Quando una tecnologia non nasce per la supply chain, lo si capisce subito. Servono passaggi in più per leggere uno scostamento, fogli esterni per spiegare ciò che il sistema non vede, controlli manuali per compensare ciò che dovrebbe essere automatico. È come guidare un camion con il cambio di un’auto cittadina.
Arrivi comunque a destinazione, ma consumi tempo, energie e margine. Per anni molte aziende hanno accettato questo compromesso perché il mercato offriva soprattutto questo. Oggi quel compromesso inizia a pesare troppo.
Perché la verticalizzazione è tornata centrale
Non è solo una sensazione. Gartner lo ha formalizzato nello studio sulla Vertical Go-to-Market Strategy pubblicato nel 2024. I buyer si aspettano che i fornitori comprendano il loro settore, il loro linguaggio e i loro risultati operativi. Il 92% dei responsabili di linea di business deve costruire un business case per ogni investimento tecnologico. In questo scenario, le soluzioni generaliste faticano perché non parlano la lingua del lavoro quotidiano. Il valore nasce da tecnologie progettate per un settore specifico, non adattate dopo.
In Italia questo cambiamento è già visibile sul campo. La GDO e il Fashion lo dimostrano meglio di altri. Nella grande distribuzione il ritmo è serrato, l’inbound non aspetta, i volumi comprimono ogni margine di errore. Nel Fashion la complessità si sposta su varianti, stagionalità, reverse logistics, lavorazioni di valore. Due mondi lontani che però condividono una stessa esigenza. Funzionano solo con strumenti che conoscono davvero la loro logica interna. È per questo che in GEP sviluppiamo WMS e TMS verticali, pensati fin dall’inizio per stare dentro quei contesti, non adattati dopo.
Dati che parlano la lingua della supply chain e AI pensate per la logistica
Lo stesso approccio guida la nostra Business Intelligence. Non dashboard vuote da riempire, ma KPI già pronti per la logistica e i trasporti. Saturazione, overstock, rotazione, resa per tratta, scostamenti tra previsto ed effettivo. Indicatori che chi lavora in magazzino o pianifica i flussi riconosce subito come utili. La BI smette di essere un progetto IT e diventa uno strumento operativo quotidiano.
La stessa logica vale per l’intelligenza artificiale. Non un’AI generica che risponde bene alle domande, ma un’AI che risolve problemi concreti.
Lettura di etichette illeggibili in ingresso merci, inserimento automatico degli ordini di trasporto da documenti non strutturati, verifica della corrispondenza tra quanto ordinato e quanto ricevuto. Non effetti speciali, ma minuti risparmiati, errori evitati, decisioni più rapide.
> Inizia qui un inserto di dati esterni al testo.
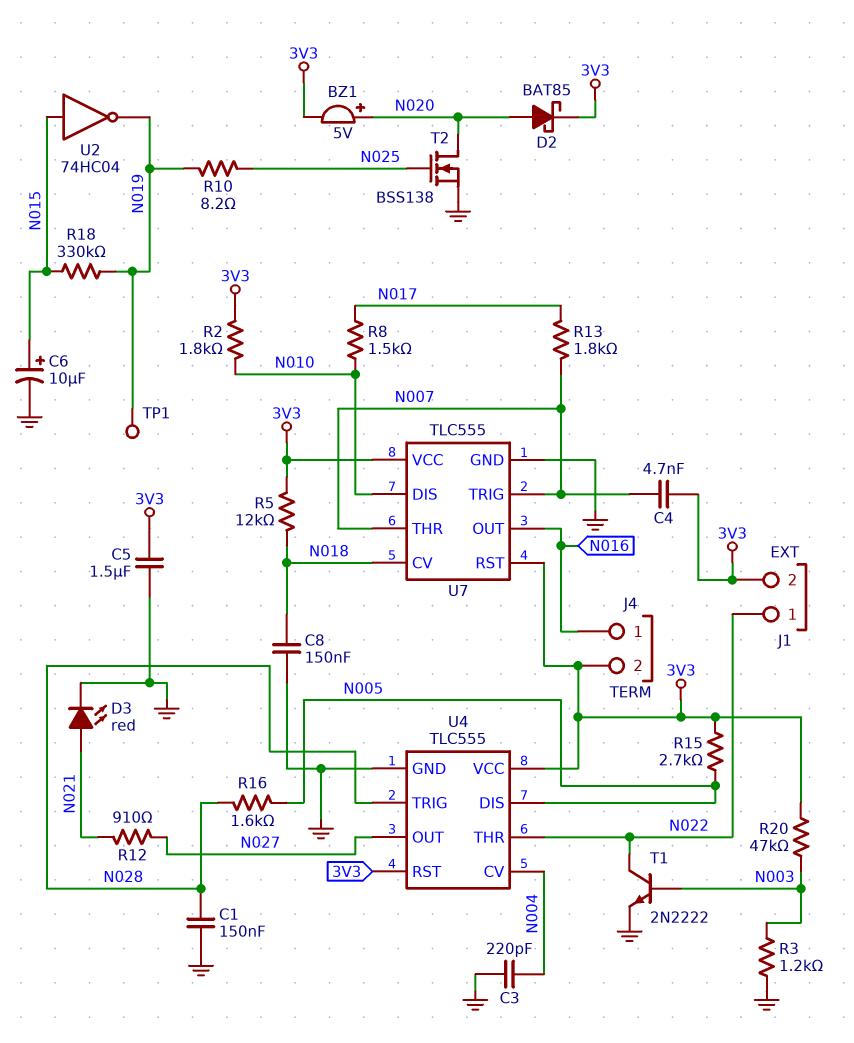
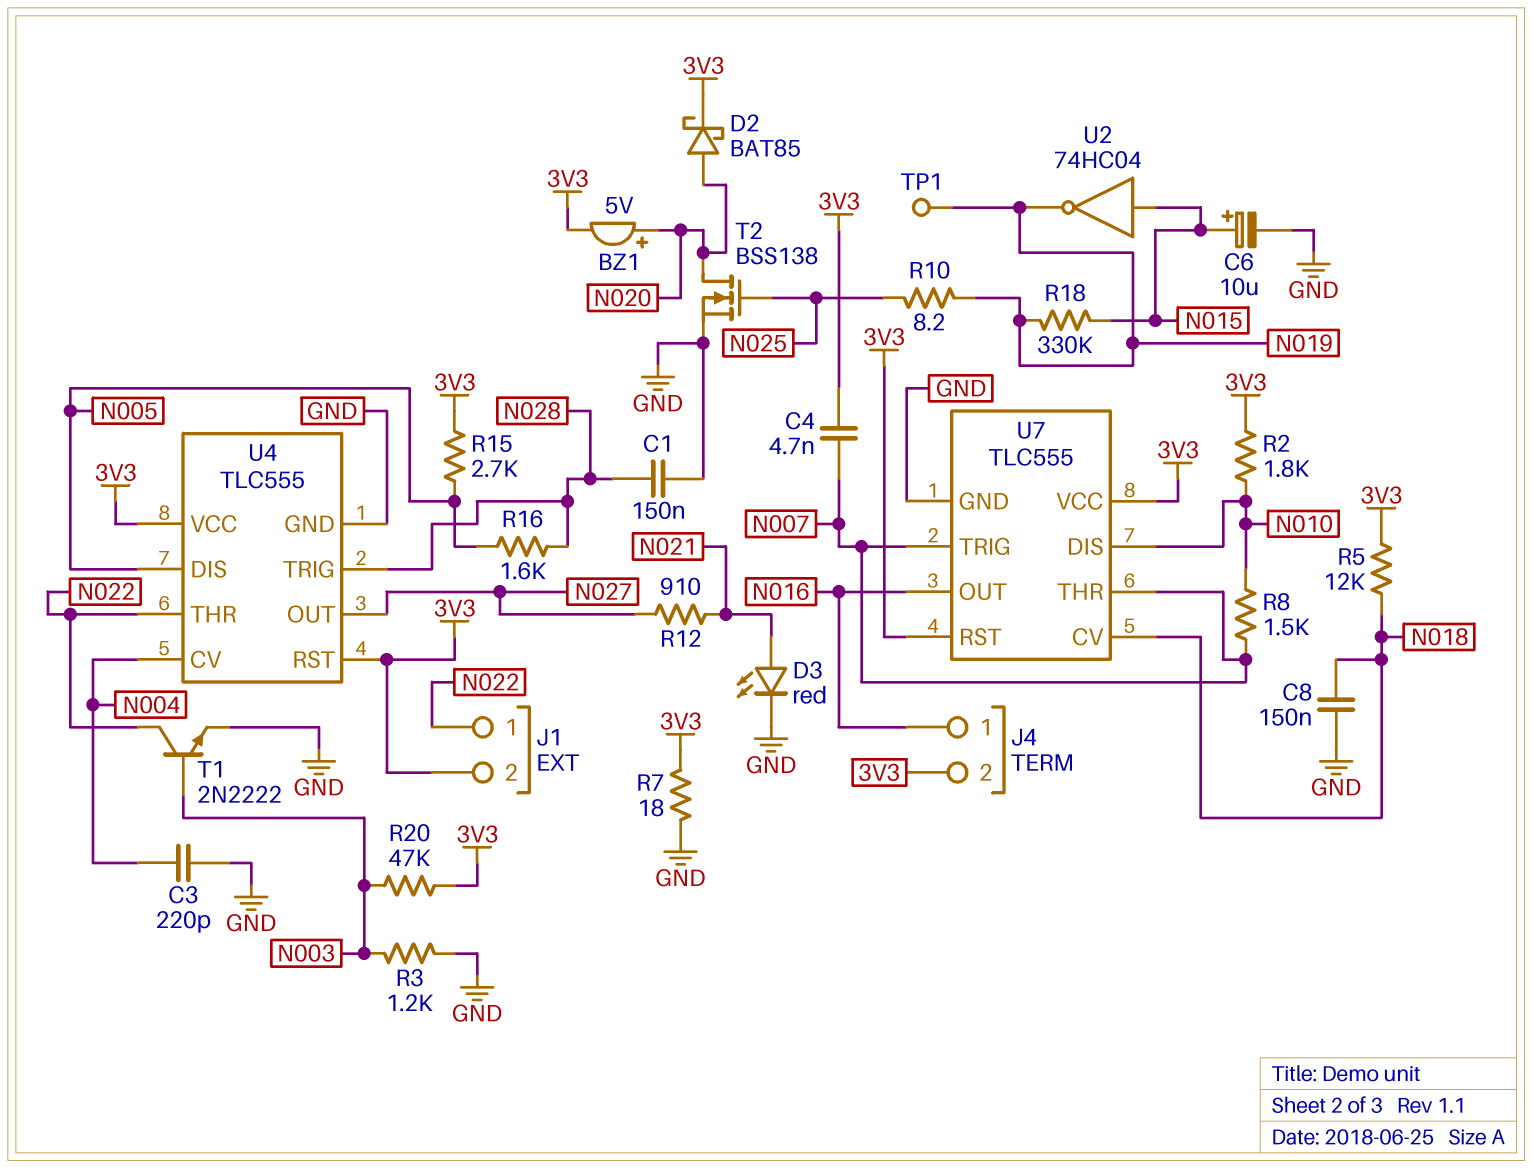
C5: 1.5uF (3V3, GND) -> none
R7: none -> 18 (3V3, GND)
R8: 1.5k (N010, N017) -> 1.5k (N007, N010)
R13: 1.8k (N007, N017) -> none

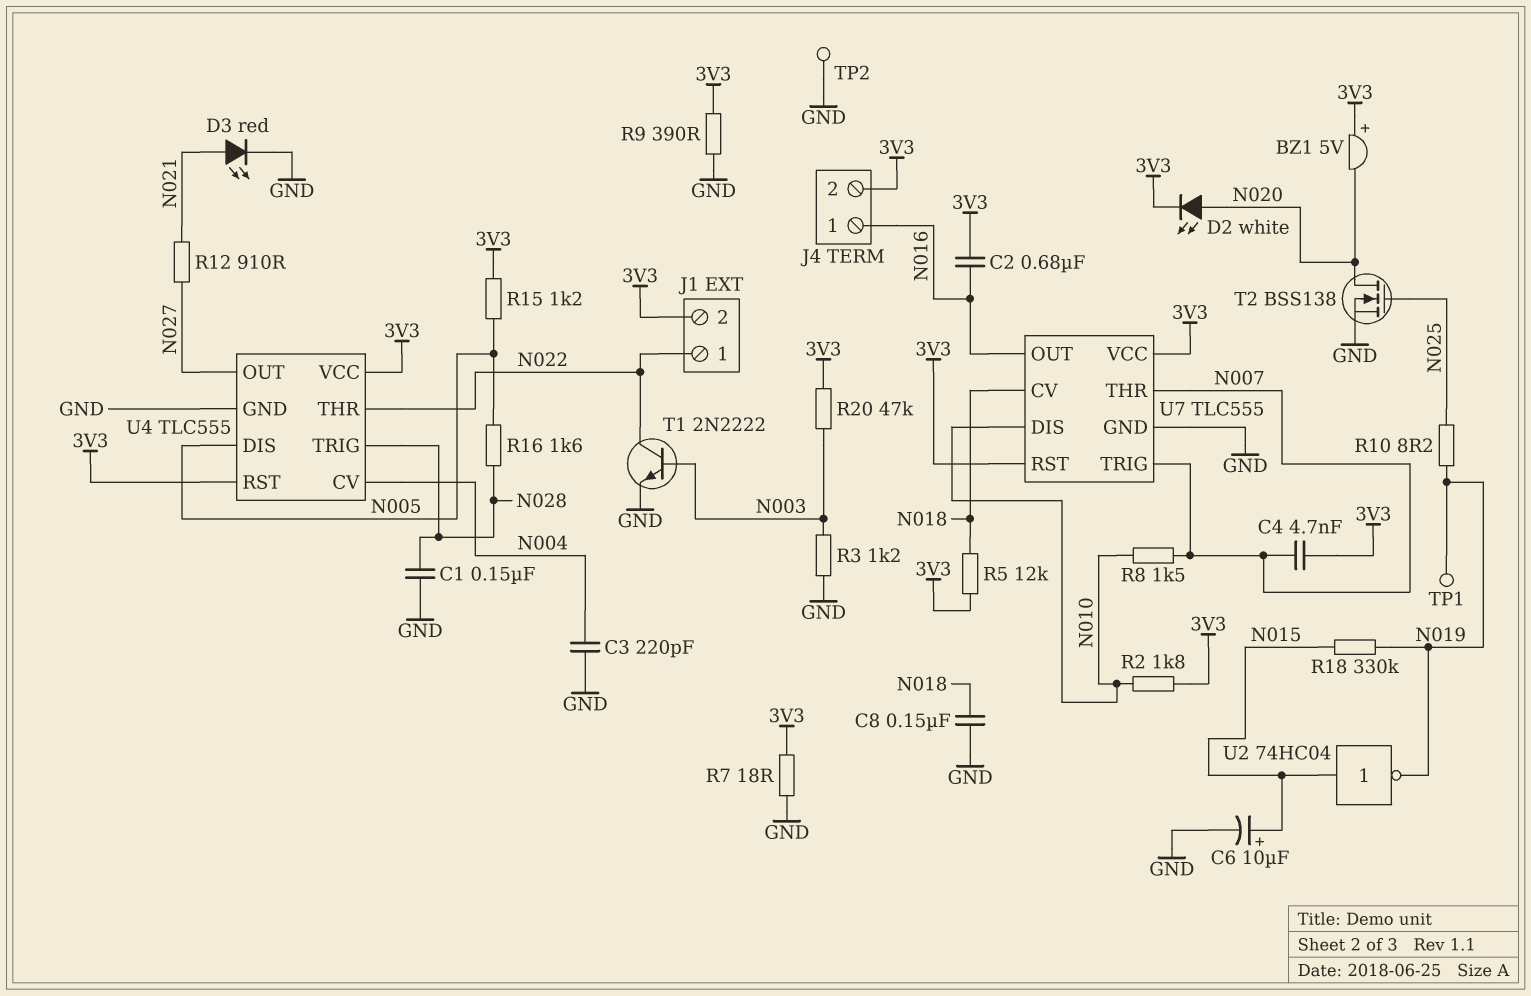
BZ1: buzzer 5V (plus N020, minus 3V3) -> buzzer 5V (plus 3V3, minus N020)
C2: none -> 680nF (3V3, N016)
D2: schottky BAT85 (A N020, K 3V3) -> LED white (A N020, K 3V3)
R9: none -> 390 (3V3, GND)
R15: 2.7k (3V3, N005) -> 1.2k (3V3, N005)
TP2: none -> test point (GND)

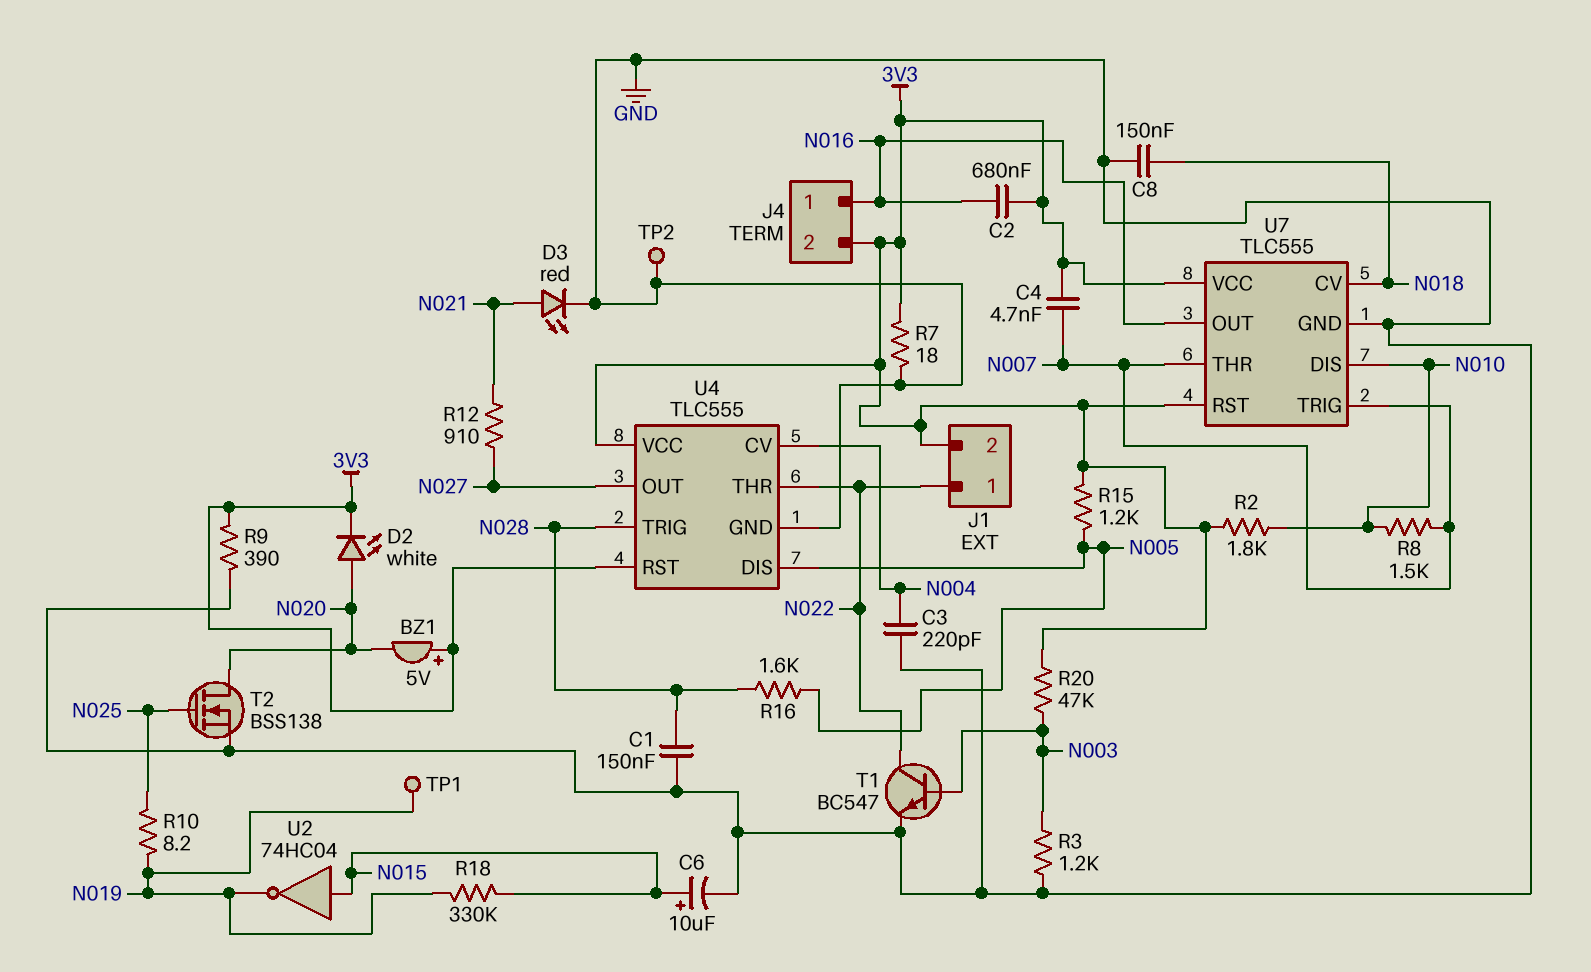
R5: 12k (3V3, N018) -> none
T1: NPN 2N2222 (B N003, C N022, E GND) -> NPN BC547 (B N003, C N022, E GND)

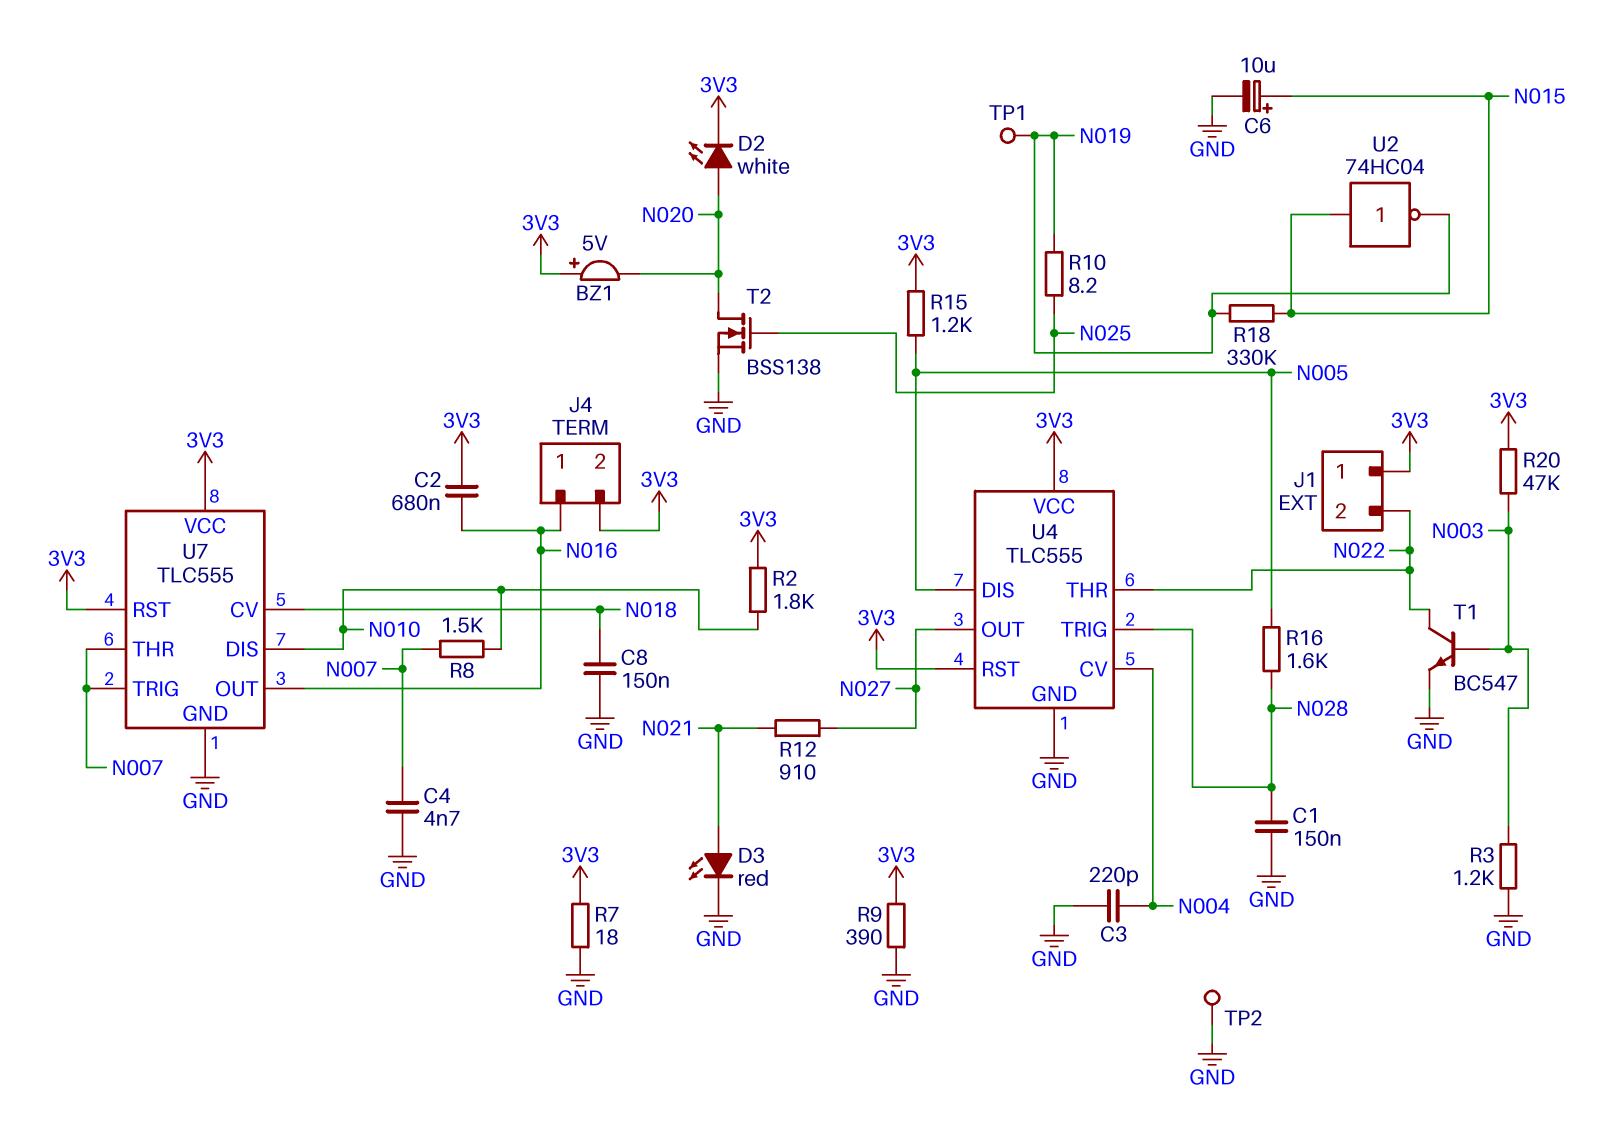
C4: 4.7nF (3V3, N007) -> 4.7nF (GND, N007)
J1 pin 1: N022 -> 3V3
J1 pin 2: 3V3 -> N022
La scelta che definirà il 2026
Il 2026 non sarà ricordato per una nuova moda tecnologica. Sarà ricordato come l’anno in cui molte aziende hanno smesso di adattare i propri processi a software standardizzati. Hanno iniziato a scegliere soluzioni che conoscono davvero il loro lavoro. È una scelta controcorrente in un mercato che premia la dimensione più della competenza. Ma è anche l’unica che permette di costruire supply chain più solide, più leggibili, più umane. È questa la direzione che seguiamo in GEP. Non diventare più grandi a tutti i costi, ma restare vicini ai nostri clienti per capire cosa serve davvero per la loro crescita.